Maybe I look into the Early Start Denver Model; Wil is not too old for this yet. I have heard great things, it sounds appealing, but it is not covered and I am not sure who offers it. Maybe I should buy the book, teach myself and carve out the 20 hours a week needed? I could look into Mendability – the monthly fee is not covered, but the Ted talk was inspiring, the  research seems legit and results appear to be great. Plus is isn’t 40 hours a week, it’s about an hour twice a day. Or maybe I pack up and spend a week at the Autism Treatment Center going through the Son-Rise program. I have heard great things, and it’s only a few thousand dollars a session. It’s supposed to give me all the tools I need to work with Wil at home 20+ hours a week.

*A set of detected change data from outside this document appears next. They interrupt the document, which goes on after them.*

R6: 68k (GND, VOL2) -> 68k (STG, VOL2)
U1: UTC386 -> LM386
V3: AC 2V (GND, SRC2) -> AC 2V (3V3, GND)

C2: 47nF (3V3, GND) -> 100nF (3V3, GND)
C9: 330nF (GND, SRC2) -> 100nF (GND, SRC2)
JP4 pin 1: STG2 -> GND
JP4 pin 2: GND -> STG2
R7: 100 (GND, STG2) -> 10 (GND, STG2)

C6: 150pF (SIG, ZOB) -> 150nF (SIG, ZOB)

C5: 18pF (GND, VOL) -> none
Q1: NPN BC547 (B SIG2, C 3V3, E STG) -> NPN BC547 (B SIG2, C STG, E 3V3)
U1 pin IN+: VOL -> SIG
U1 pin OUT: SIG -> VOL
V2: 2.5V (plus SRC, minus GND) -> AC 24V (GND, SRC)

I have seen Autism the Musical. I follow Carly Fleishman and Carly’s Voice. I’ve read The Spark and seen Jacob Barnett‘s Tedx Teen Talk. All of these people with autism are unique and magical and brilliant, and all were tapped into and brought out in a way very contrary to ABA, OT and speech. Creatively, with love and brilliance. Maybe I trust my instincts and convert the garage  into our own school for Wil and we make our own way. No idea how I’d make a living that way, but it’s an option.

What about so many others in the same boat? I  mean 1 in 68 children is diagnosed with autism – more really, since this recent study only accounted for children 8 and up.  What about all the families that were already struggling before the autism diagnosis? What about all the people who haven’t worked in non-profit for two decades like me, so know even less about where to turn? Don’t know why and how to be your own, well-informed and best advocate? What about people with even worse insurance in a state that does not mandate coverage for autism? What about people who didn’t get the leg up the First Steps afforded us?

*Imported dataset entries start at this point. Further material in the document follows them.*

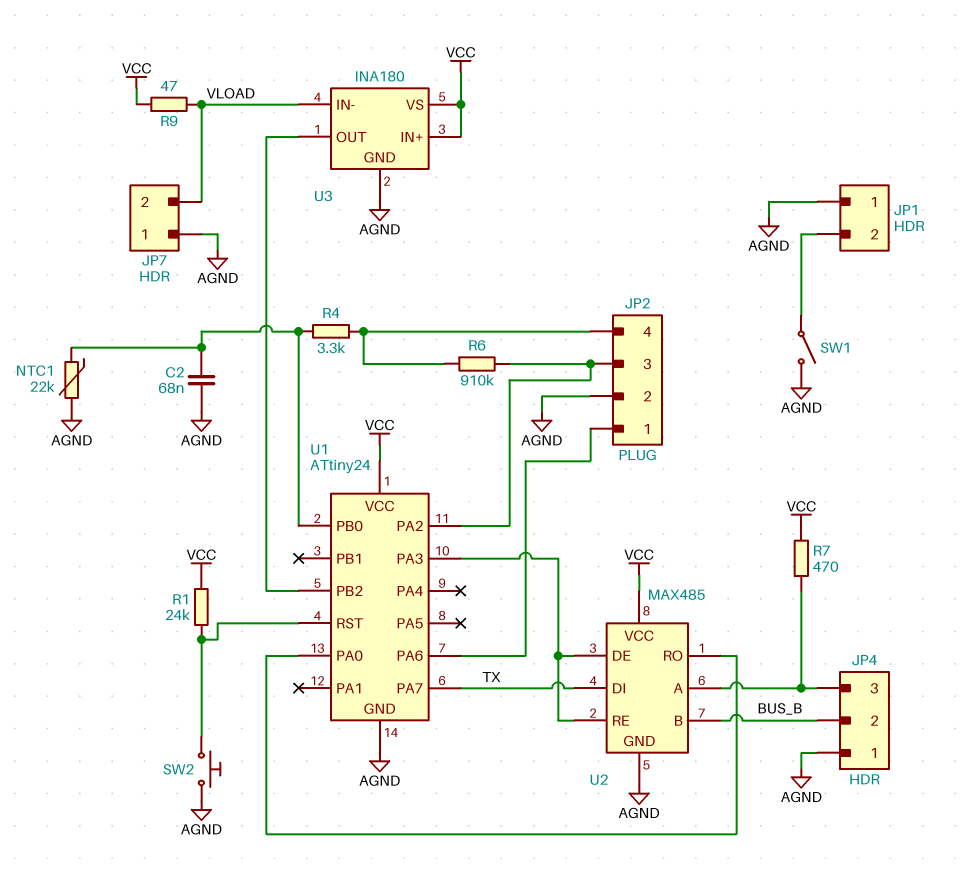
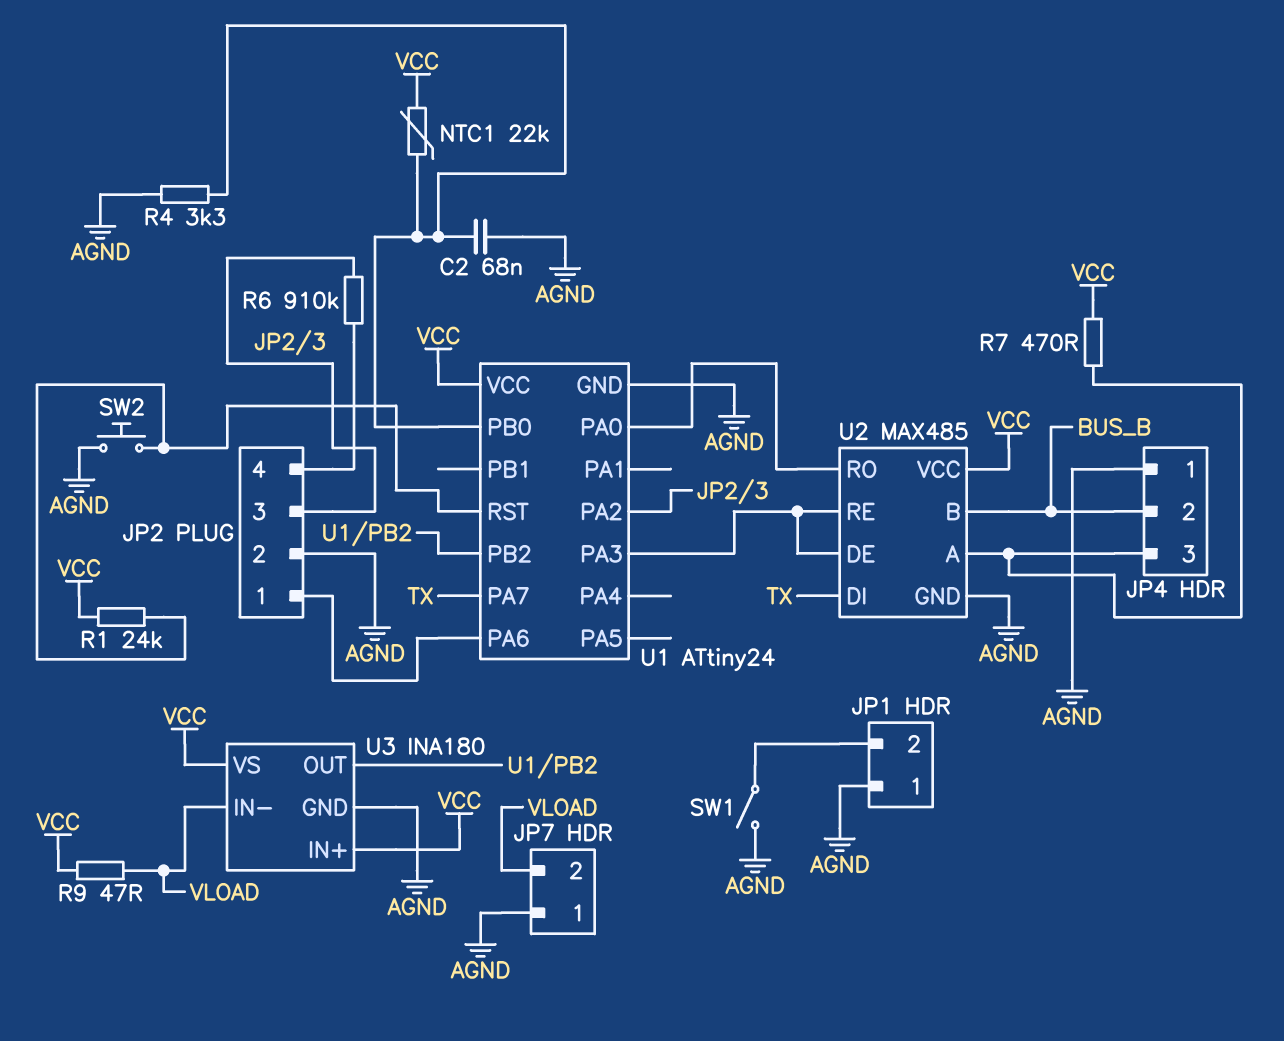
NTC1: 22k (AGND, U1/PB0) -> 22k (U1/PB0, VCC)
R4: 3.3k (JP2/4, U1/PB0) -> 3.3k (AGND, U1/PB0)

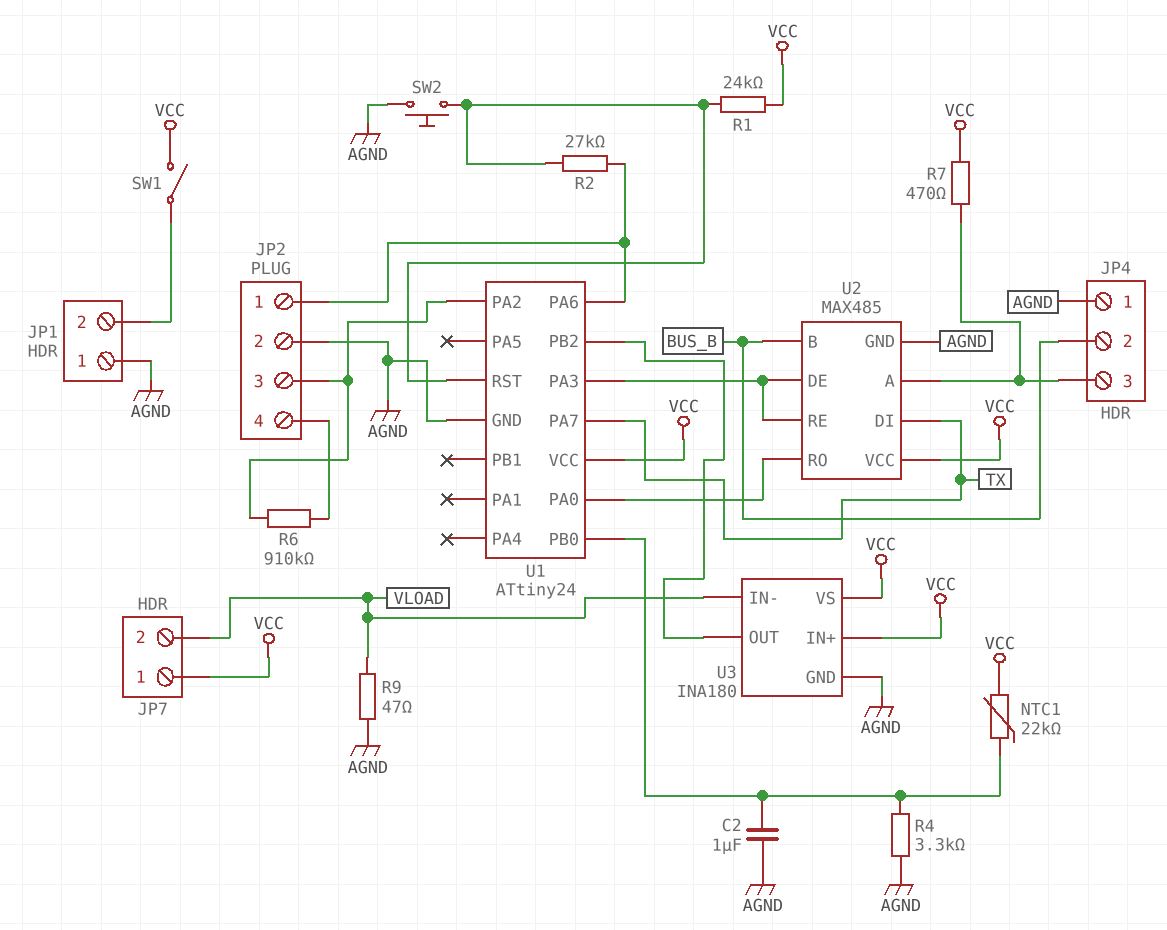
C2: 68nF (AGND, U1/PB0) -> 1uF (AGND, U1/PB0)
JP7 pin 1: AGND -> VCC
R2: none -> 27k (JP2/1, U1/RST)
R9: 47 (VCC, VLOAD) -> 47 (AGND, VLOAD)
SW1: switch (AGND, JP1/2) -> switch (JP1/2, VCC)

What about the parents who believe it when their doctor says “wait and see, no need to rush to a diagnosis” so they miss out on the critical early years of intervention? What if tomorrow someone else is told their child has one of two options for their future – your basement or a group home – and they believe them?  How do we educate all the people who still think autism means low cognitive skills or retardation – yes, people still think that – and teach acceptance and understanding that not communicating the same does NOT mean mentally deficient? What about…? What if…? How…?

My son is brilliant and unique. He has a future and a purpose. He may never fit the common core check box  – Heck, already he is considered below benchmark on many levels, yet at 3 1/2 he can count to 100, count by 2’s and 10’s, do some math, knows the alphabet (upper and lower), can read many words (likely more than we know), and does puzzles and mazes better than his dad and I do. But if we don’t change the way this autism life works, we could fail him.

And for me, that is just not an option.

I don’t have all the answers – and that’s what keeps me up at night – but I know we need to have the conversation. I know we, as a society, must do better by our family, friends and community members on the spectrum. I believe things need to change for the better. I’m not entirely sure where to start, and I don’t know exactly where we’re going, but I’m determined to get there none the less.

Posted by: Leigh Reynolds | March 25, 2014

Reasonable Expectations

A while ago I had an appointment with Wil’s diagnosing doctor. It was a good visit, he is a great doctor and I appreciate the way he interacts with Wil, how he originally took his time with him to get to a diagnosis and the resources he continues to recommend. It was a great appointment until he said this…

“I think you want me to speak frankly, right? I get a sense that you want me to lay it out there?” I nod; he continues, “OK, good. So there are two ways his future can play out. Maybe he is living in your home, because he may never really function on his own, really, but you give him something to do on the computer, process paperwork, whatever, and he’ll knock it out. He’ll do great. Or the other option is he is living in a group home, has a job with the group, and can function relatively well there…” Then he went on to talk about different therapies and resources that might allow him to achieve these ‘reasonable expectations.’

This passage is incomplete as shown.